Introducing Bebbington

I have a teddy bear that I have owned probably since 2002. Someone from church gave him to me and I tried to name him, but no name stuck. Well, since I have moved to Chicago, this bear has found a special place in my life and now lives on my bed.

I was talking to one of my roommates about him and his namelessness. She suggested that I pick some type of name that has to do with Grad school. I looked over at the bear, patted him on the head and jokingly said “Hello little Bebbington.” While laughing at this, my roommate and I looked at each other with surprise. The name fits! It sounds kind of close to Paddington Bear. So, introducing Bebbington.

Where did the name Bebbington come from? One of the world’s foremost scholars on Evangelicals is David Bebbington. He is credited with the generally recognized four-part definition of Evangelical. The Bebbington Quadrilateral (as it is referred to) is conversionism, activism, Biblicism, and crucicentrism. I first heard of D. Bebbington in my first year at NABC. This last few weeks, he has come up in several of my assigned readings, and over the last week, I even read one of his books Titled “Patterns in History: A Christian Perspective on Historical Thought.”

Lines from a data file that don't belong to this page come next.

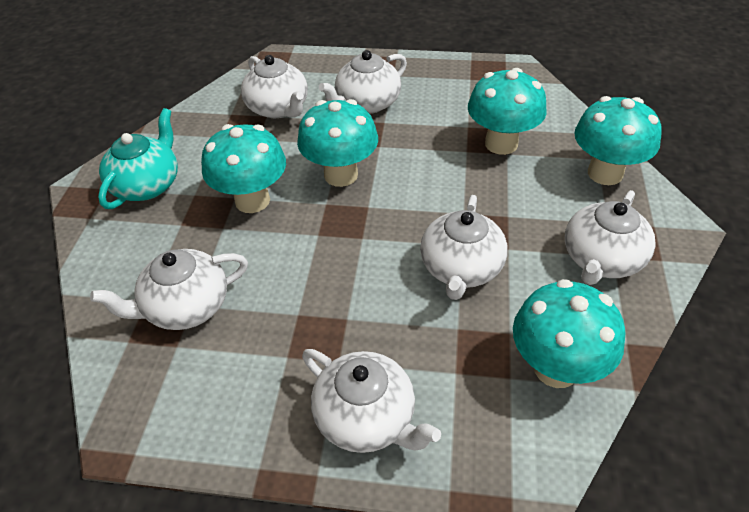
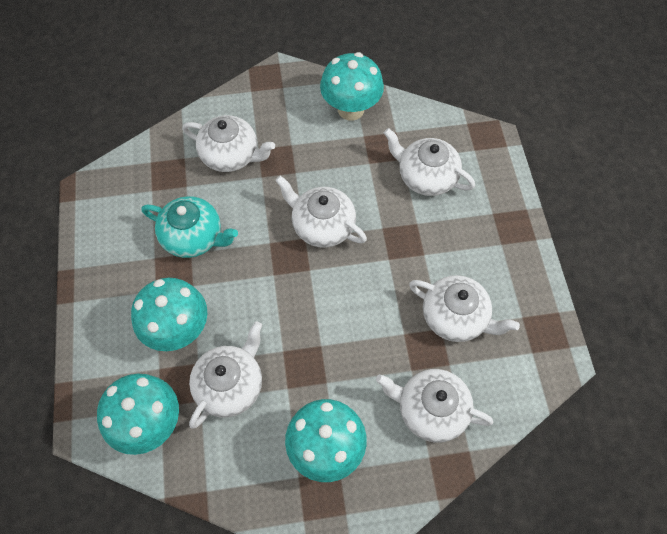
turquoise mushroom: 5 -> 4

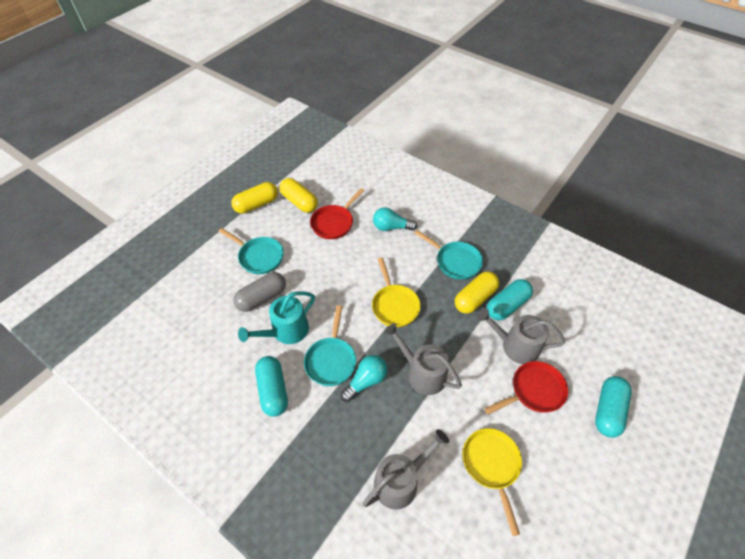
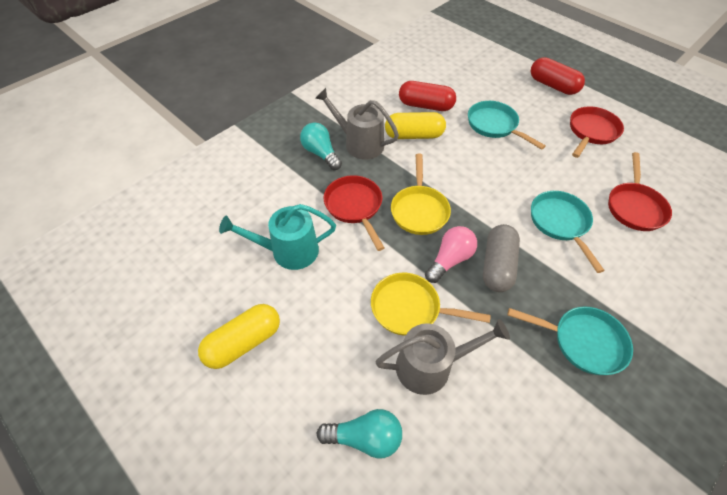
grey watering can: 3 -> 2
pink light bulb: 0 -> 1
red capsule: 0 -> 2
red pan: 2 -> 3
turquoise capsule: 3 -> 0
yellow capsule: 3 -> 2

In addition to this, my program advisor had D. Bebbington as his PhD advisor so Dr. Larsen teaches in a manner that has been greatly impacted by D. Bebbington. And I LOVE the way Dr. Larsen combines the scholarly world with practical Christian application along with his obvious pastoral heart.

So there you go. The following is a picture of Bebbington holding a book written by his namesake.


Filed under chicago, grad school, pictures, writing

3 responses to “Introducing Bebbington

  1. Chelle & Chel

    Cute bear, great name!Chelle

  2. Just Me

    Hey Deb,It now makes perfect sense!

  3. Keeperz

    Hi! Just thought I’d send you a little note from David Bebbington (me) who lives in Manitoba. Unlike my more famous counterpart, I dislike organized religion for reasons too many to mention here. Thanks for the interesting information though. I was born in Stoke-on-Trent in England but have been teaching French at a high school in Manitoba for the past 37 years.